1. I will no longer allow my health to rule/ruin my life.

2. I will try to lighten the feeling of my blog by inserting some silliness into it (and my life).

3. I will not think so much, but just write!

So…here’s currently what I’m thinking: I love Christmas movies! I’ll happily watch them all year ’round (I know sacrilege to some of you Christmas purists). In fact, Love Actually is one of my favorite movies, period. And recently I was reading an column (or blog-I don’t remember) in which the writer included Love Actually on a list of Christmas movies that should only be watched during the Christmas season. Though I do acknowledge that it is set at Christmas time, I don’t think that is the main point of the movie. I don’t actually think that it has anything to do with the message.

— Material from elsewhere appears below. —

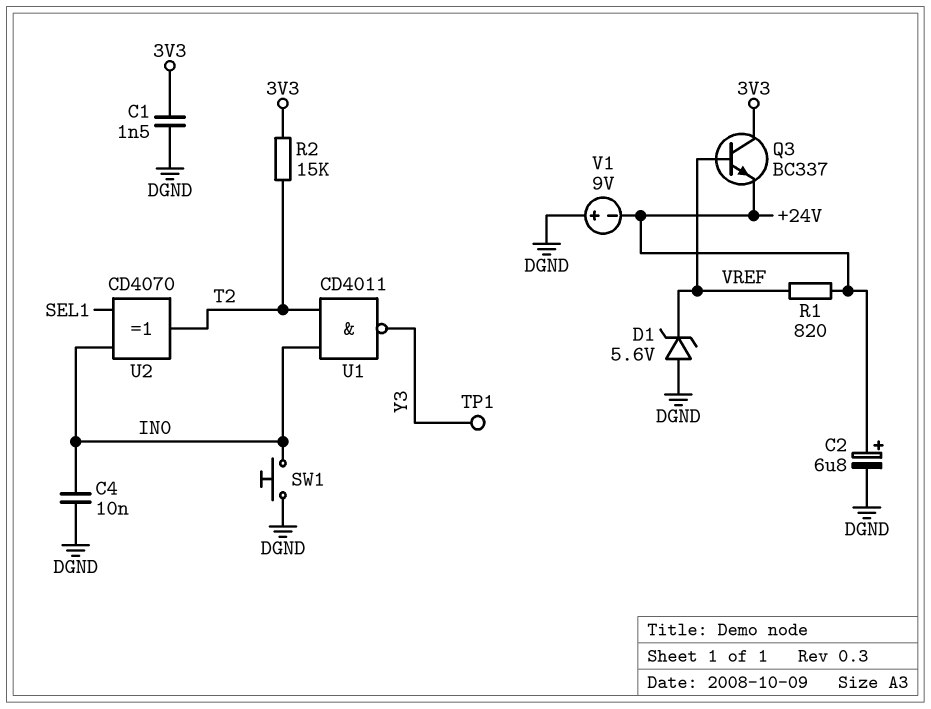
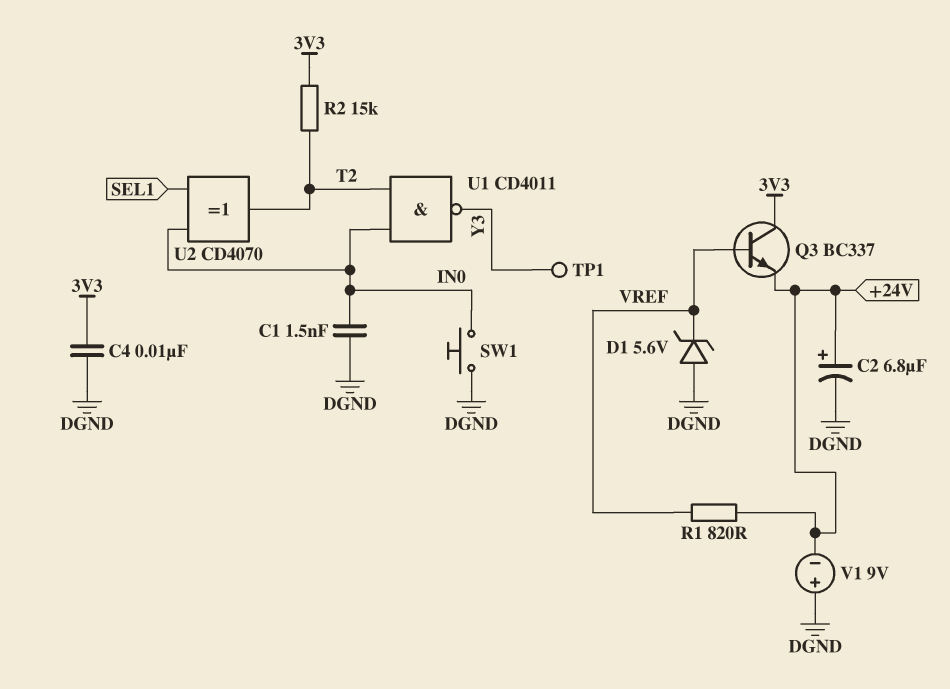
C1: 1.5nF (3V3, DGND) -> 1.5nF (DGND, IN0)
C4: 10nF (DGND, IN0) -> 10nF (3V3, DGND)

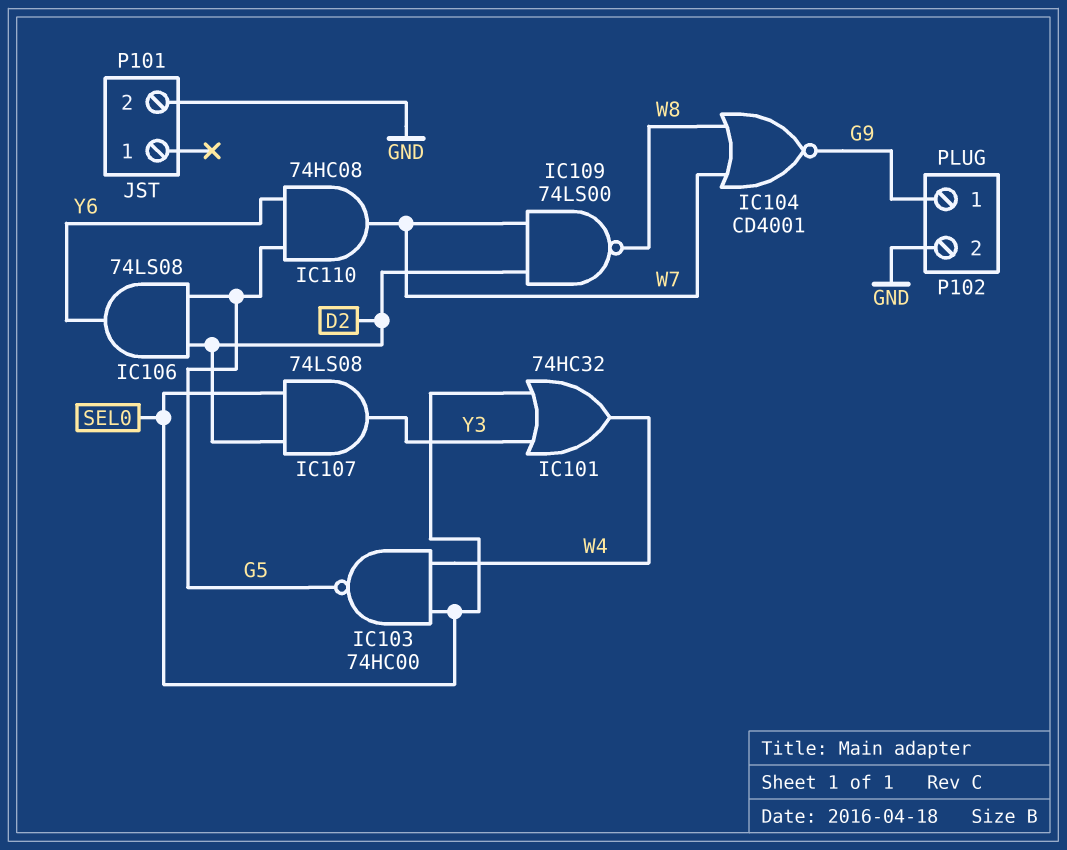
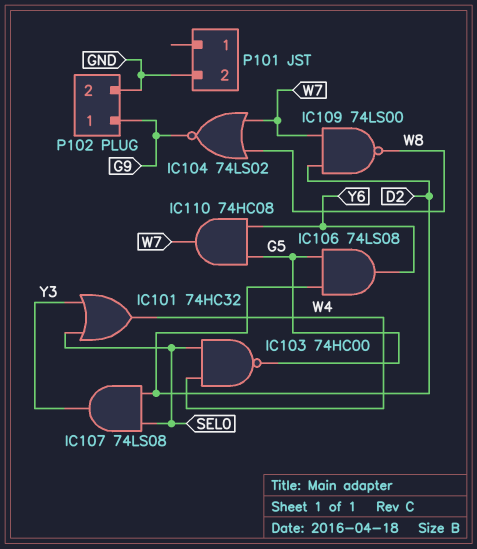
IC104: NOR CD4001 (in W7, in W8, out G9) -> NOR 74LS02 (in W7, in W8, out G9)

Christmas functions solely as a way to move the plot forward and allow characters to speak more freely, for as they said in the movie, if you can’t say it at Christmas, when can you, eh?

Therefore, I don’t believe that wonderful movies like this should be limited to viewing just during one month a year. Most Christmas movies are so full of joy and positive messages that they should be shown every month. Think if people watched It’s a Wonderful Life or White Christmas in the hot summer months. Maybe it would get people to stop acting so crazy! Maybe, just maybe, it would give them a little of the Christmas season perspective and bring a little warmth to their hearts. So, if there was a vote, I’d vote that no movie be limited to just once a year. I’d vote instead to watch White Christmas in July.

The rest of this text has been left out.